Abstract
The implementation of seclusion time-out (STO) described by Ahrendt, Houlihan, and Buchanan (2013) reveals several contemporary practice standards within the domain of clinical behavior analysis. First, the “time-in” environment of the inpatient facility included a token-based incentive program by which staff reinforced “positive behavior” and consumers exchanged tokens for primary reinforcers. Thus, the intent was to increase motivation to avoid STO in favor of remaining in the reinforcing environment (Marlow, Tingstrom, Olmi, & Edwards, 1997).
Presumably, the incentive program was based on preference assessments that guided selection of reinforcers. Second, STO, or “closed seclusions,” was reserved for the most challenging behaviors, namely “punching, kicking, spitting, throwing of objects, throwing feces, and destruction of property.” This stipulation conforms to the guiding principle of programming seclusion and other similarly restrictive procedures (e.g., physical restraint) exclusively for high-risk behaviors that pose a threat to self, others, and property (Ryan, Peterson, Tetreault, & Van der Hagen, 2007). And third, staff applied STO with proper authorization and documented the date, time, and duration of each incident, thereby measuring intervention effects directly.
I note several other considerations, starting with functional behavioral assessment (FBA) of the behaviors leading to STO. That is, without FBA, staff at this facility run the risk of imposing seclusion for behaviors that are escape-motivated and in consequence, reinforcing instead of decreasing those behaviors. Of course, STO might be sufficiently aversive to override this contingency but that effect hardly meets the mandate for function-based intervention (Cipani & Shock, 2011). Therefore, I would want to know how FBA was conducted and informed the decision to use STO (at least selectively) at this facility.
Another concern relates to the duration of STO which, in addition to frequency, should be reported as a critical outcome measure. For example, low-frequency STO is a misleading metric if the average duration per application remains elevated or increases over time. Duration of STO is also a procedural matter in light of research, which shows that terminating time-out after a fixed duration is as equally effective as behavior-contingent release while reducing total exposure to seclusion (Mace, Page, Ivancic, & O'Brien, 1986).
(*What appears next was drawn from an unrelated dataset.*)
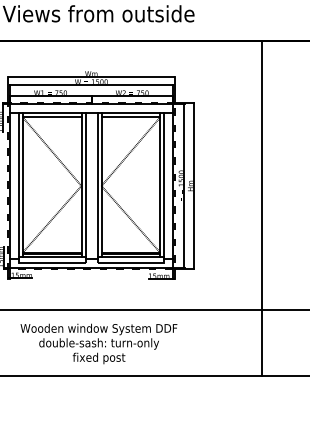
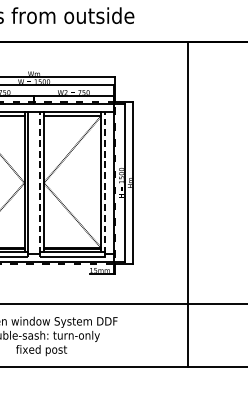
line: (97, 186) -> (40, 183), solid -> dashed
line: (164, 186) -> (105, 183), solid -> dashed
line: (262, 208) -> (187, 204), moved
Finally, implementing STO can be a complex process that requires staff to intervene precisely when targeted problem behaviors are observed, possibly escort a resistant consumer to the time-out location, monitor duration, and adhere to STO termination criteria. Accordingly, any setting with STO should have supervisors conduct regularly scheduled intervention integrity assessments (DiGennaro Reed & Codding, 2011) that can verify the level of procedural fidelity and correct staff implementation as warranted. It was unclear whether Ahrendt et al. (2013) provided intervention integrity assessment as a component of staff training and performance management (Luiselli, 2013).